During the state’s annual Free Fishing Day (first Saturday in June) and Free Fishing Week (first week of June), licenses are waived for everyone. Military personnel on annual leave in Tennessee can legally fish just by carrying their leave orders. Patients at Tennessee rehabilitation centers and nursing homes can fish without licenses at certain registered facilities.
Types of Tennessee Fishing Licenses
Tennessee offers several license options tailored to residents, visitors, and anglers targeting specific species.
Resident Fishing Licenses
Annual fishing licenses are the most popular choice for residents. They are valid for one year from the purchase date. Costs range from around $12 for youth under 16 to $34 for an adult license. Discounted rates are available for senior citizens (age 65+) and disabled residents.
One-day and junior fishing licenses are also available to Tennessee residents:
- 1-Day All Fish License: Allows fishing for any species for 24 hours. Cost is around $6.
- Junior License: For youth aged 13-15 years old. Valid for one year and costs around $6.
Non-Resident Fishing Licenses
Visitors have four basic license packages to choose from:
- Annual All Fish License: Valid for one year from purchase. Costs around $84.
- 10-Day All Fish License: Valid for 10 consecutive days. Costs around $29.
- 3-Day All Fish License: Valid for 3 consecutive days. Costs around $16.50.
- 1-Day All Fish License: Valid for one calendar day only. Costs around $7.
Additional permits are mandatory when fishing for trout or in specific areas like Reelfoot Lake and Chilhowee Lake.
Military personnel stationed outside Tennessee can purchase an annual all fish license for a discounted rate of around $20. Disabled veterans can get their license for free.
Where To Buy a Tennessee Fishing License
Tennessee fishing licenses are sold at hundreds of retail outlets statewide, including bait & tackle shops, sporting goods stores, marinas and big retailers like Walmart and Dick’s Sporting Goods. Many county clerk offices also sell licenses.

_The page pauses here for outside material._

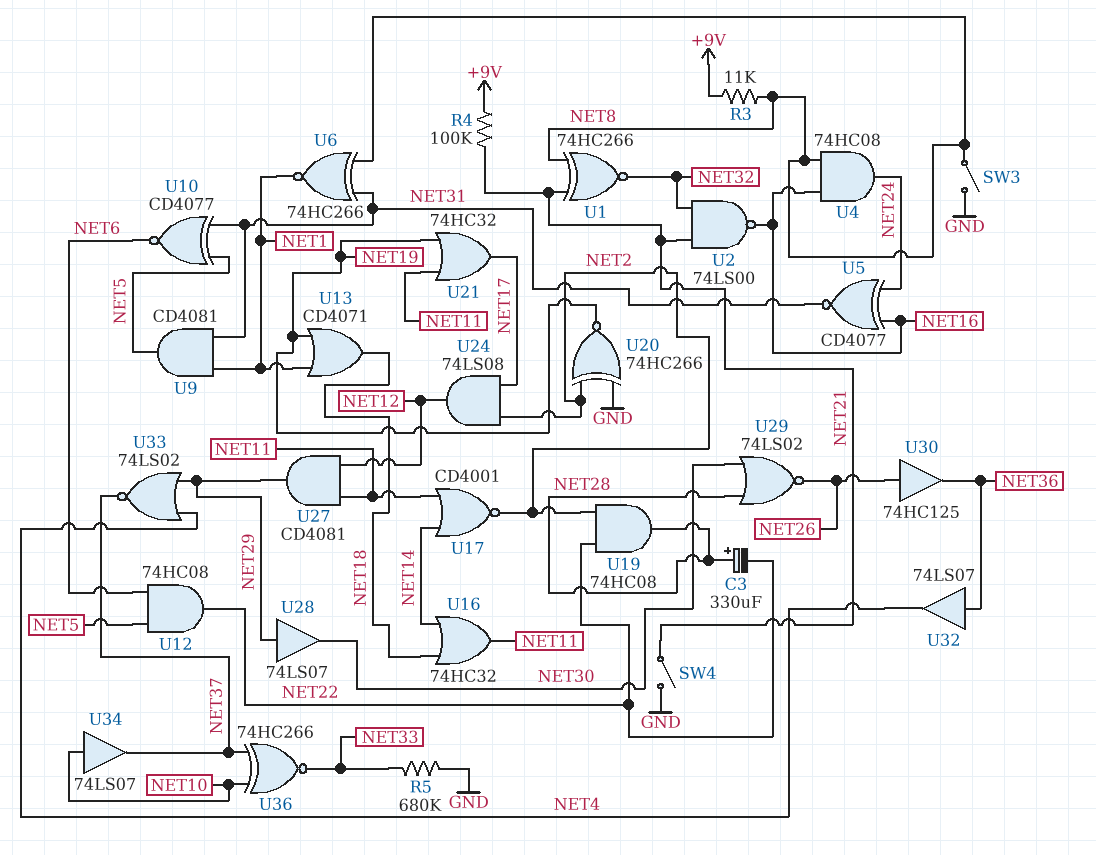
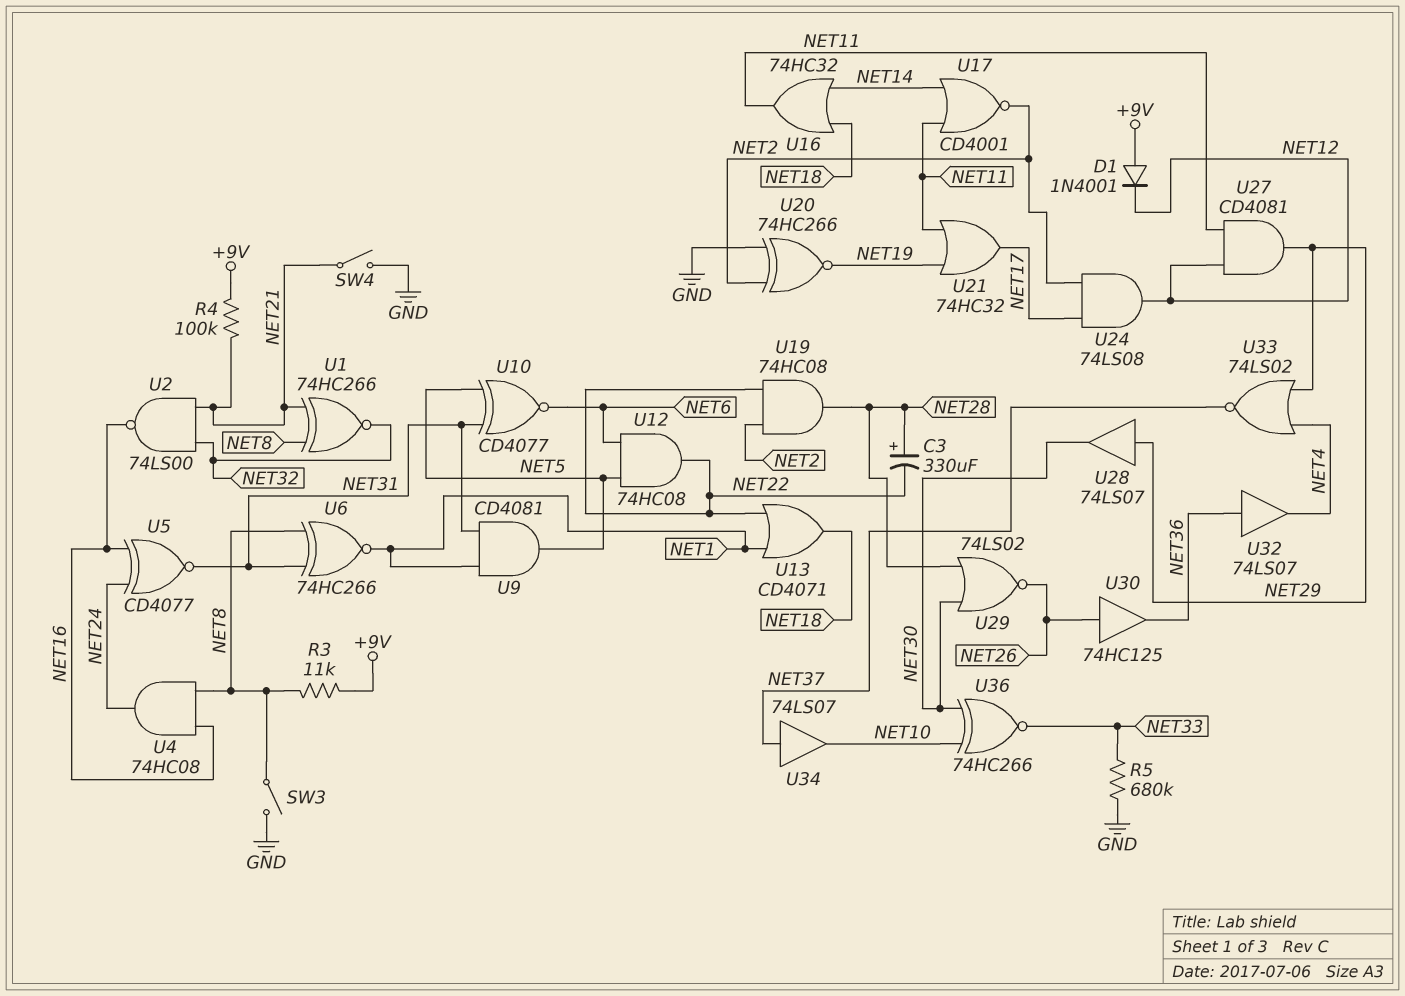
D1: none -> diode 1N4001 (A +9V, K NET12)
U13: OR CD4071 (in NET1, in NET19, out NET18) -> OR CD4071 (in NET1, in NET22, out NET18)
U34: buffer 74LS07 (in NET10, out NET37) -> buffer 74LS07 (in NET37, out NET10)
U36: XNOR 74HC266 (in NET10, in NET37, out NET33) -> XNOR 74HC266 (in NET10, in NET30, out NET33)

For convenience, most anglers get their license online at the Tennessee Wildlife Resources Agency (TWRA) site GoOutdoorsTennessee.com. Both annual and temporary licenses can be purchased and printed in minutes. Daily licenses can also be bought using the Go Outdoors TN app.
Fishing licenses can additionally be acquired at any TWRA regional office located across Tennessee.
Displaying Your Tennessee Fishing License
Whenever fishing in public waters, your Tennessee fishing license must be on your person and ready to present to wildlife officers upon request. Digital copies on your phone or printed licenses are both valid.
Anglers cited without a license face fines of $126 to $298 depending on residency and age.
Know The Tennessee Fishing Regulations
When obtaining your fishing license, it is essential to learn the statewide regulations, daily limits and other rules. Key things to know include:
- Size/Creel Limits: Strict statewide limits on the number and size of fish you can keep per day. Limits vary by fish species.
- Equipment Regulations: Restrictions on allowable fishing gear, bait, hooks and techniques. Different rules for trout fishing.
- Boating Safety: Mandatory life jacket regulations, safety equipment rules and boat operation guidelines.
- Seasonal Closures: Certain bodies of water have closed seasons during spawning periods.
Detailed Tennessee fishing rules by species, water body and county are outlined on the TWRA website. Make sure to do your research before casting your line!
In summary, anyone age 13 or older must carry a valid Tennessee fishing license when fishing public waters in the state, excluding special exemption cases. Several types of annual and temporary licenses for residents and visitors can be obtained online, at retail stores or regional TWRA offices.
Understanding the regulations for your preferred fish species and local waters is also critical. Following Tennessee’s fishing license and conservation rules allows everyone to enjoy the state’s world-class angling opportunities.